I tolerated the class, and managed to earn a “D” for the one subject that became the most dominant focus of my life.

Fortunately along the way, I was to meet other teachers who were more skilled in answering my questions, and who had no particular agenda except to pass along their knowledge.

I made the acquaintance of all the local botanists and naturalists within a reasonable distance from my home, such as Dorothy Poole (the Gabrielino “Chaparral Granny”), Dr. Louis Wheeler, Isabelle Fetterman, William Breen, and Robert Tally.

I also had the very good fortune to listen to a suggestion from a mentor, and to follow that suggestion, to enroll in a course in “Edible, Medicinal, and Poisonous Plants” at the Los Angeles County Arboretum, taught by Dr.
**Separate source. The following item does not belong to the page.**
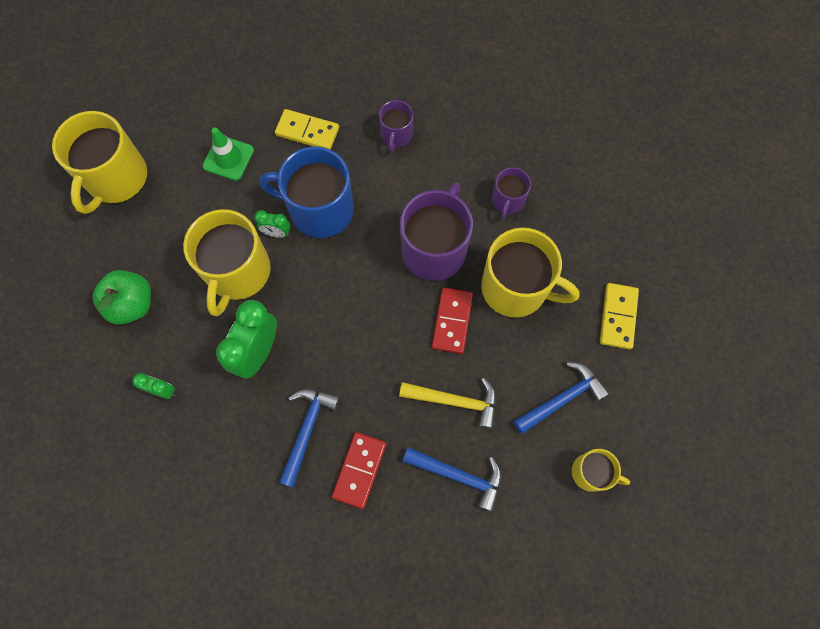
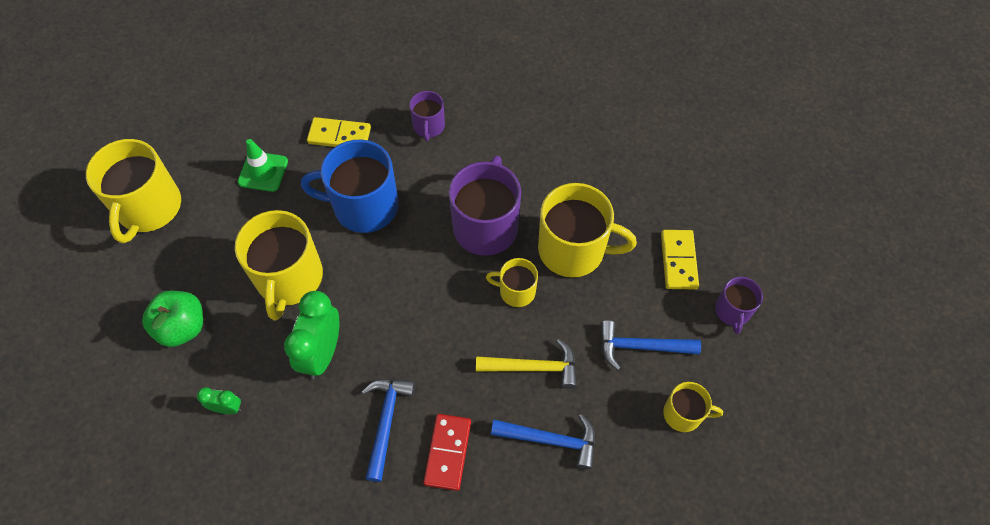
camera: 10 degrees left, 10 degrees down
(277, 233) = (323, 235): green clock -> none
(452, 321) = (516, 291): red domino -> yellow mug
(507, 201) = (549, 170): purple mug -> purple mug (732, 311)
(562, 398) = (640, 347): blue hammer -> blue hammer turned 135 degrees counterclockwise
Leonid Enari.

Dr. Enari was a humble man who grew up in Estonia, and experienced the Nazi regime during WWII.  He earned higher degrees in both chemistry and botany, and moved to Portland area where he taught college for a few years and wrote 2 books.

He became my mentor for years after I attended several of  his classes.  He worked with me on the fine details of my first book, and opened my mind to the vastness of the ethno-botanical world as a tool to helping people.

Despite the "D" in my junior college botany class, Dr. Enari kept my lifelong interest in botany and ethnobotany alive and well. I didn’t realize how rare of an individual he was when I met him, but I know it now.  In the next year or so, I intend to compile a book on Dr. Enari and his teachings in order to pass along what he imparted to me.